Electric Bike Hub director Jace Hobbs attended the Smart Transport Forum in Auckland this August. This forum is put on by the Sustainable Business Network and is their first focusing on transport solely. In the past, this subject had been one of many in the mix of a SBN conference. Jace is on the board of SBN, but also vitally concerned about the future of transport in New Zealand. As director of the Electric Bike Hub, New Zealands oldest ebike distribution, he had dual business interest in the direction of the forums suggestions.
To be frank, the forum highlighted that Auckland does not work the way it is. Congestion, pedestrian dangers, delays to business and personal life, are all part of the daily mix of living in this city. Some places take a very long time to reach by bus, like the airport. The unpredictability of delay and the shear cost of parking, has shown even the staunchest motorway advocates that we need a new mix of transport options, and perhaps an overhaul of the roading system.
There were several interesting conclusions from the speakers. Gabe Klein, our keynote, pointed out the remarkable transformation of many international cities into liveable, enviable environs, by the careful addition of bike and pedestrian infrastructure. The studies coming out of these metro areas is very conclusive; you cant build roads to alleviate congestion; pedestrian access will suffer with motorway additions, and the desirable qualities of a city are lost with increases of autos. Gabe also made a very strong argument for business activity increasing with a mix of transport options that minimize the use of personal automobiles.
One very important point Gabe made, was the pace of change towards smart cars. Autonomous driving cars and buses are just a couple of years away, merely a blink of time, and the pace of this technology is gathering speed each year. Our cities are going thru a technical transformation not seen since the advent of the personal auto.

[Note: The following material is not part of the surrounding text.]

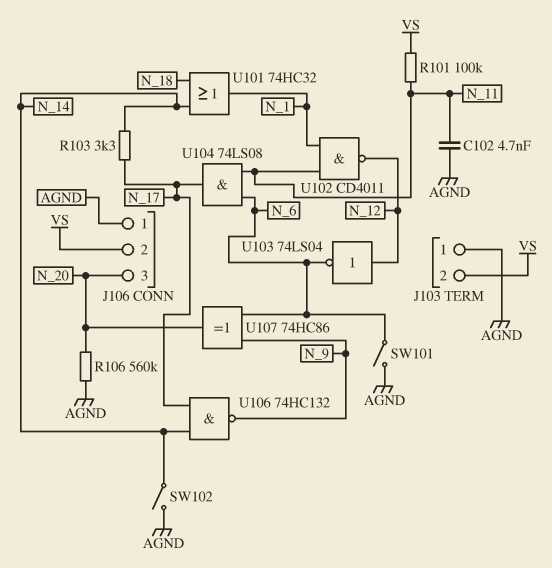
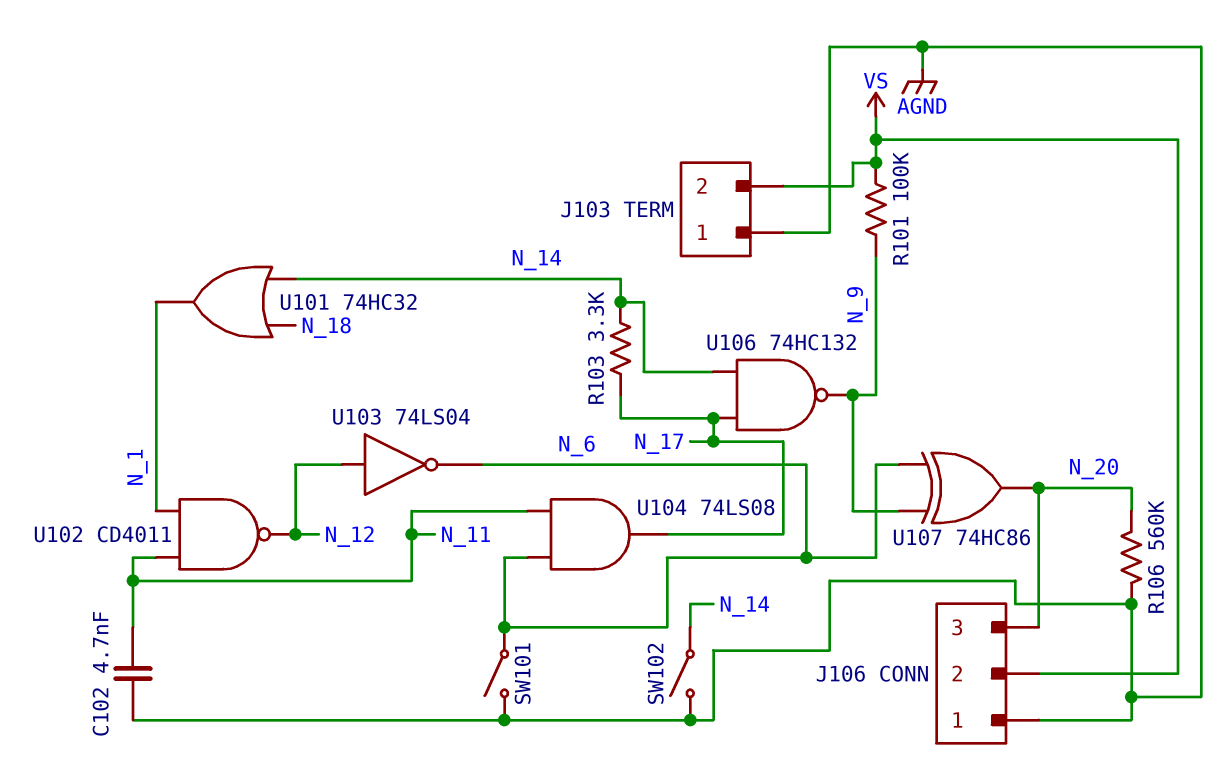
R101: 100k (N_11, VS) -> 100k (N_9, VS)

In short, change is desperately needed, and transport technologies are rapidly offering the solutions. The statistics are clear, said Mr. Klein, disruptive transport options will transform our cities, and we need to embrace these as soon as possible for our own good.
One other interesting note was the willingness of the present government to fund cycleways. They seem to have gotten the message trumpeted around by those of us waving research papers at them about the cost effectiveness of cycleways. Now they get it, they say, and sent a presenter to assure us that they were moving forward with this mix of cycle infrastructure. The figure of 300 million has been widely reported as allocated.
Other speakers spoke about specific aspects of the new metrics of transport. Statistics are much easier to get now, analysis is much more useful, and this has led to successes in the directions the Auckland Council has been taking on transport. Auckland Transport has done much recently to promote cycling, and the coming network of cycleways, including a link over the bridge to the Northshore is heartening.
Meanwhile, being in Auckland for the event was difficult because of dirty, dangerous roadways to negotiate at every turn. We were in the belly of the beast, with all of its most difficult aspects highlighted, but with a lot of promise with the right “smart transport” planning.